The significance of a violation of CROR Rule “G” is reflected in an award of

Arbitrator Kates in CROA 1536 , cited by the Company, where he states in reference to

the operation of trains and vehicles:

The Company has treated infractions of Rule G as a strict liability prohibition that may result in discharge irrespective of whether the aggrieved employee is "under the influence" or otherwise intoxicated. The mere consumption and/or possession of a prohibited substance, particularly involving employees in the running trades or who operate Company vehicles are treated as capital offences for disciplinary purposes.

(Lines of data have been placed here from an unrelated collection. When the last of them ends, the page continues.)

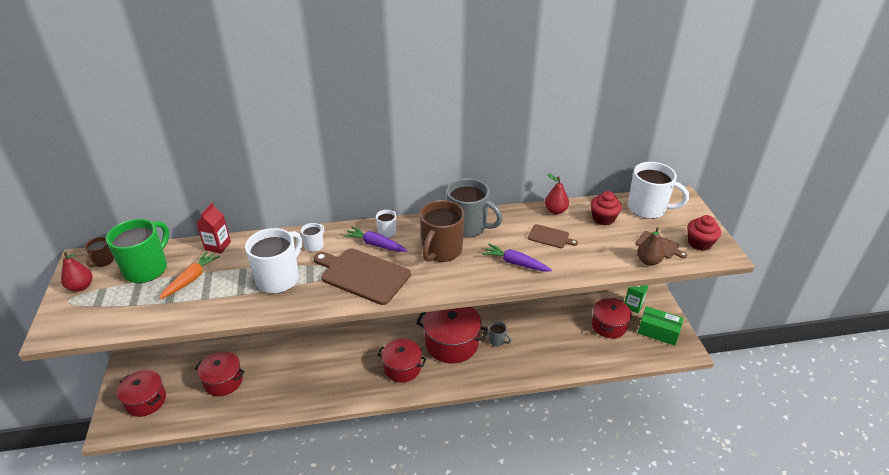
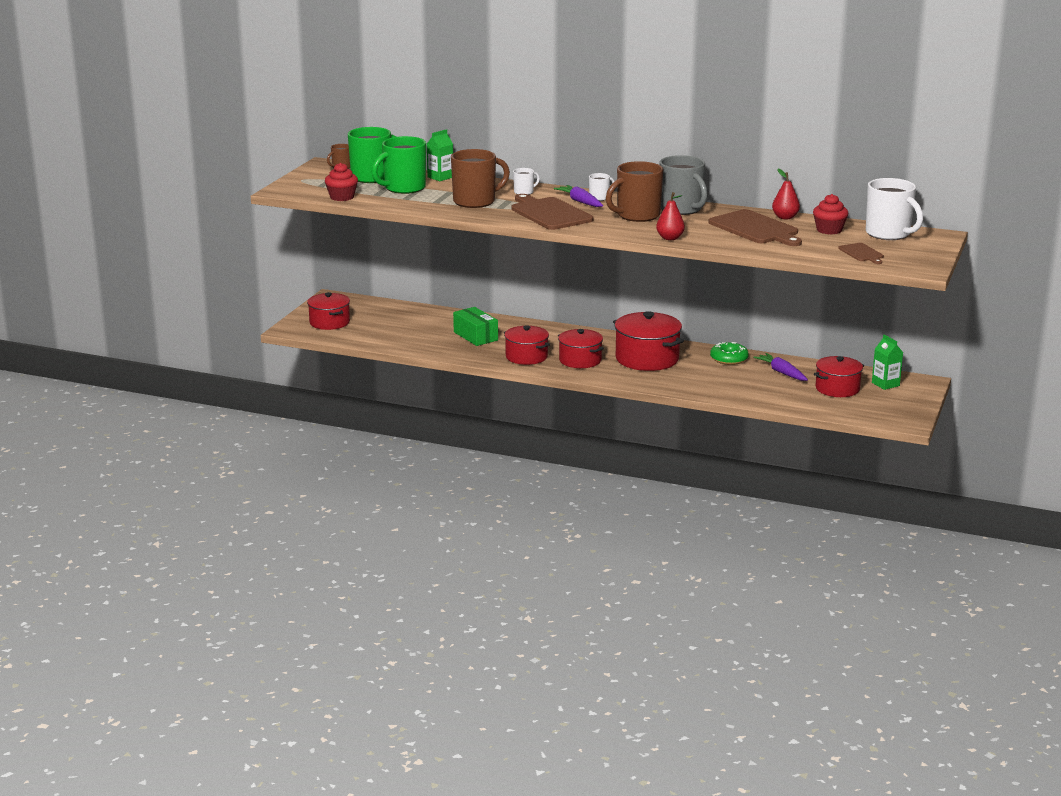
camera: 30 degrees right, 15 degrees down
(81, 287) = (315, 176): red pear -> red pear (670, 238)
(191, 279) = (403, 188): orange carrot -> green mug
(218, 246) = (440, 177): red carton -> green carton
(223, 381) = (404, 328): red pot -> red pot (526, 357)
(279, 279) = (475, 201): white mug -> brown mug
(497, 341) = (697, 368): grey mug -> none
(509, 317) = (729, 359): none -> green donut
(515, 263) = (699, 234): purple carrot -> purple carrot (781, 372)
(550, 237) = (755, 229): brown cutting board -> brown cutting board, size x1.96
(648, 261) = (835, 258): brown pear -> none
(658, 332) = (891, 405): green box -> green box (475, 336)
(699, 243) = (909, 260): red cupcake -> red cupcake (342, 197)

More recently, Arbitrator Schmidt commented in SHP 776 how the consumption of

cocaine shortly before commencing a shift leads to the logical conclusion of impairment

while on duty:

The overwhelming evidence in this case is that the grievor consumed both cocaine and marijuana immediately before he commenced his

shift on March 21, 2015 or shortly thereafter. I find that he was impaired during his shift and there is simply no other rational conclusion to be drawn having regard to the evidence before me.

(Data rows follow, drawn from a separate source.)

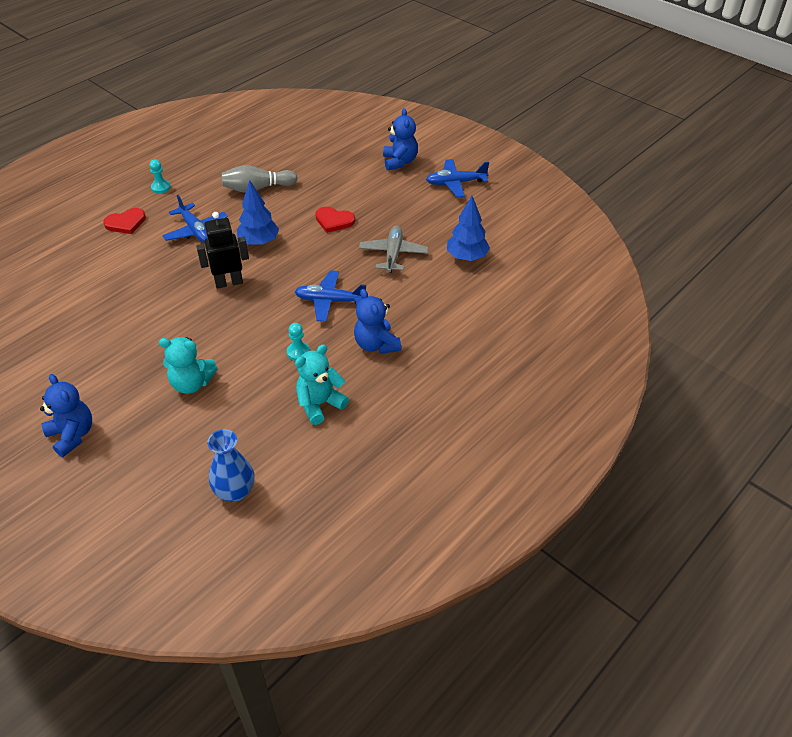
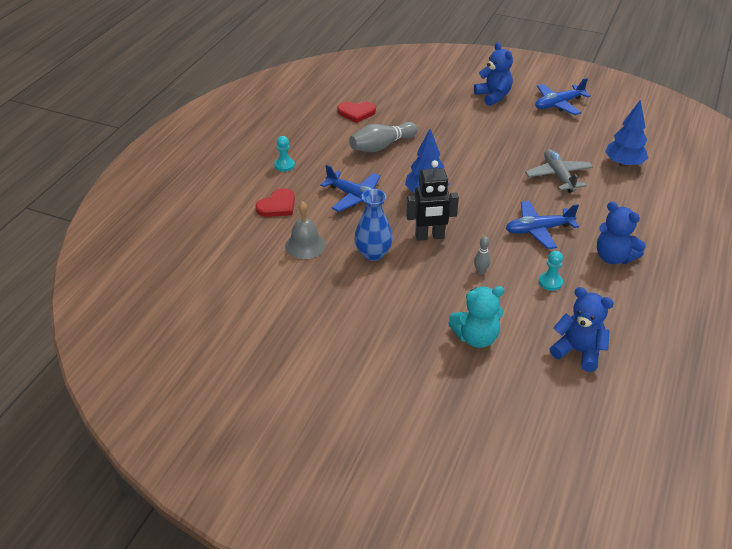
camera: 20 degrees left, 5 degrees down
(72, 435) = (400, 420): blue teddy bear -> blue teddy bear (578, 351)
(120, 264) = (305, 245): none -> grey bell
(229, 282) = (429, 236): black robot -> black robot turned 150 degrees counterclockwise
(235, 491) = (605, 424): blue vase -> blue vase (373, 253)
(246, 326) = (480, 271): none -> grey bowling pin
(320, 404) = (611, 323): turquoise teddy bear -> none
(334, 221) = (479, 159): red heart -> red heart (356, 113)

An individual in the grievor’s position who causes himself to become impaired on the job merits the most severe discipline, absent very compelling mitigating circumstances.

The seriousness of reporting to work while under the influence of cocaine was

underlined in CROA&DR 4653 & 6654 by Arbitrator Hornung:

Even leaving aside the fact that the imposition of 15 demerits for the breach of Rule 104 put him over the top subject to dismissal, his coming to work under the influence of cocaine represents a serious offense deserving of severe discipline. In both instances herein, I conclude that discipline was warranted and the discipline imposed was reasonable in the circumstances.

More recently, in Ad Hoc 663 , Arbitrator Clarke, in dealing with a locomotive

engineer who had consumed cocaine close to the time he was operating a train, noted at

para 134:

“The extreme seriousness of Mr. A’s action is beyond doubt.”

The evidence in this case is clear that the grievor tested positive for cocaine in

both his urine test and the oral swab shortly after the incident. Similar to the comments of

Arbitrator Hornung above, the grievor’s decision to show up for work after using cocaine,

in whatever amount, was a reckless decision which calls for a severe disciplinary

response. The safety risks posed by an employee running heaving equipment like the

grievor while under the influence of cocaine could lead to catastrophic results. To borrow

from Arbitrator Clarke’s words, the “extreme seriousness” of the incident “is beyond

doubt”.

I find the facts here are similar to those in the Coast Mountain Bus Co. 2009

CarswellBC 111, a case cited by the Company involving a bus driver impaired by alcohol,

where the arbitrator found at para. 257 that it would take “…the most compelling

exculpatory circumstances to persuade an arbitrator to find dismissal excessive in the

circumstances.” The grievor’s 4 1/2^ years of service and otherwise clean record do not

provide a sufficient basis to reduce the dismissal penalty under the circumstances.

I conclude with the comment that cocaine is an illegal substance which can easily

lead to devastating health and addiction consequences. To uphold the grievance in the

face of the clear evidence that the grievor willingly took cocaine prior to starting work

would be both contrary to recent arbitration awards of this Office and send the wrong

signal to other employees in safety-sensitive positions who deliberately consume a toxic

drug like cocaine before reporting for duty.

For all the above reasons, I must dismiss the grievance.